Hopefully you can get some  meat soon, meanwhile you'll have to keep smoking





HAH!

What kinds of smoking woods are available there?


----------



## indaswamp (Dec 3, 2020)

HAHAHAHA!!!! Good one Moto!!


----------



## indaswamp (Dec 3, 2020)

Great looking smokehouse Lord...welcome to SMF!


----------



## chef jimmyj (Dec 3, 2020)

Welcome to the SMF Family. Interesting combo you got there. A Swede in the Philippines? There must be a little Culture Shock there. The smoker is very nice...JJ


----------



## jcam222 (Dec 3, 2020)

Welcome from Ohio Linus. That smokehouse is awesome. What kind of fish are those?


----------



## Lord Montgomery von Agoho (Dec 3, 2020)
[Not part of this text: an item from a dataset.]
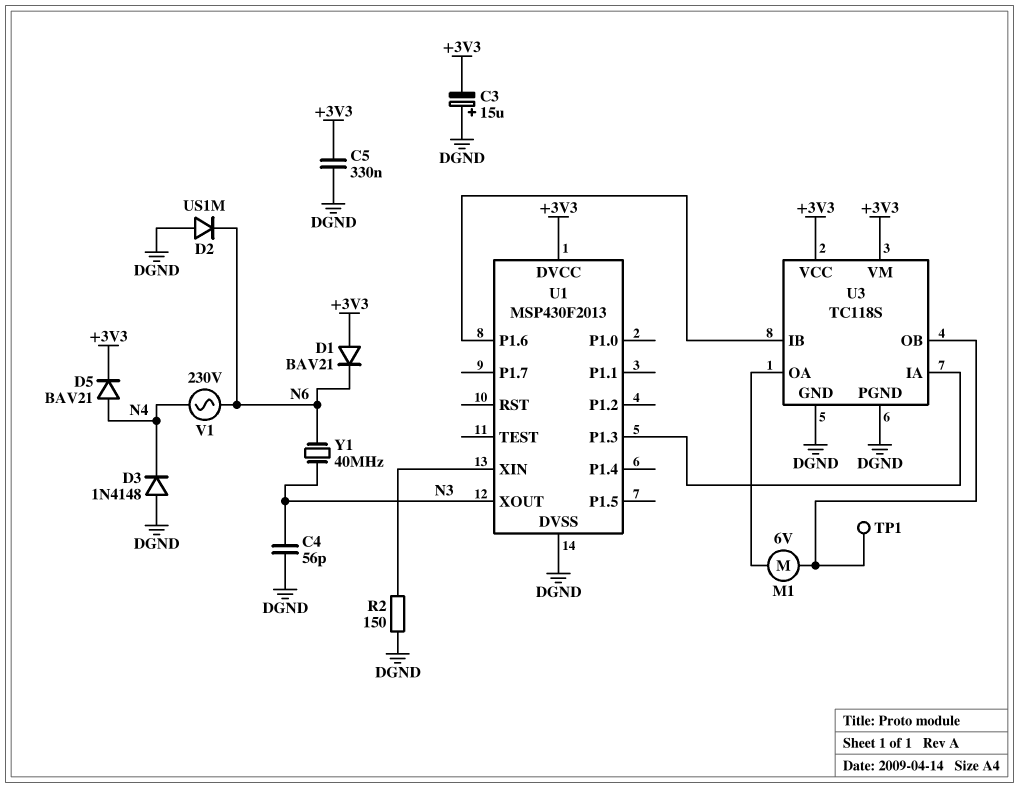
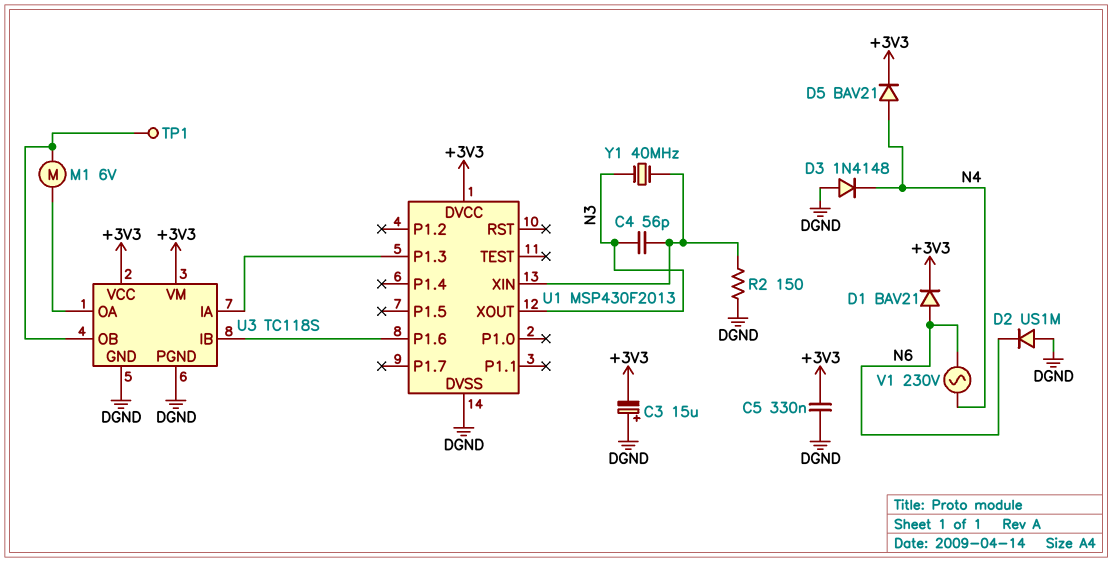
C4: 56pF (DGND, N3) -> 56pF (N3, U1/XIN)
D1: diode BAV21 (A +3V3, K N6) -> diode BAV21 (A N6, K +3V3)
Y1: 40MHz (N3, N6) -> 40MHz (N3, U1/XIN)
So, "Lord Montgomery von Agoho" is actually my dogs name. He started out as simply "Monty" and then we started promoting him and giving him new titles, might have gone a bit too far thou.....

Smoke house is built out of PH mahogany, we started by using coconut husk to generate smoke but they burnt too fast (15 min) and that was just way too much work as covid has made us quite lazy. Now we use Mango trees which is awesome, and I'm drying up some Lychee, to test in the coming week.

The fish is Tulingan, native here.... better known as Yellow Fin Tuna.... costs 3 dollars a kg....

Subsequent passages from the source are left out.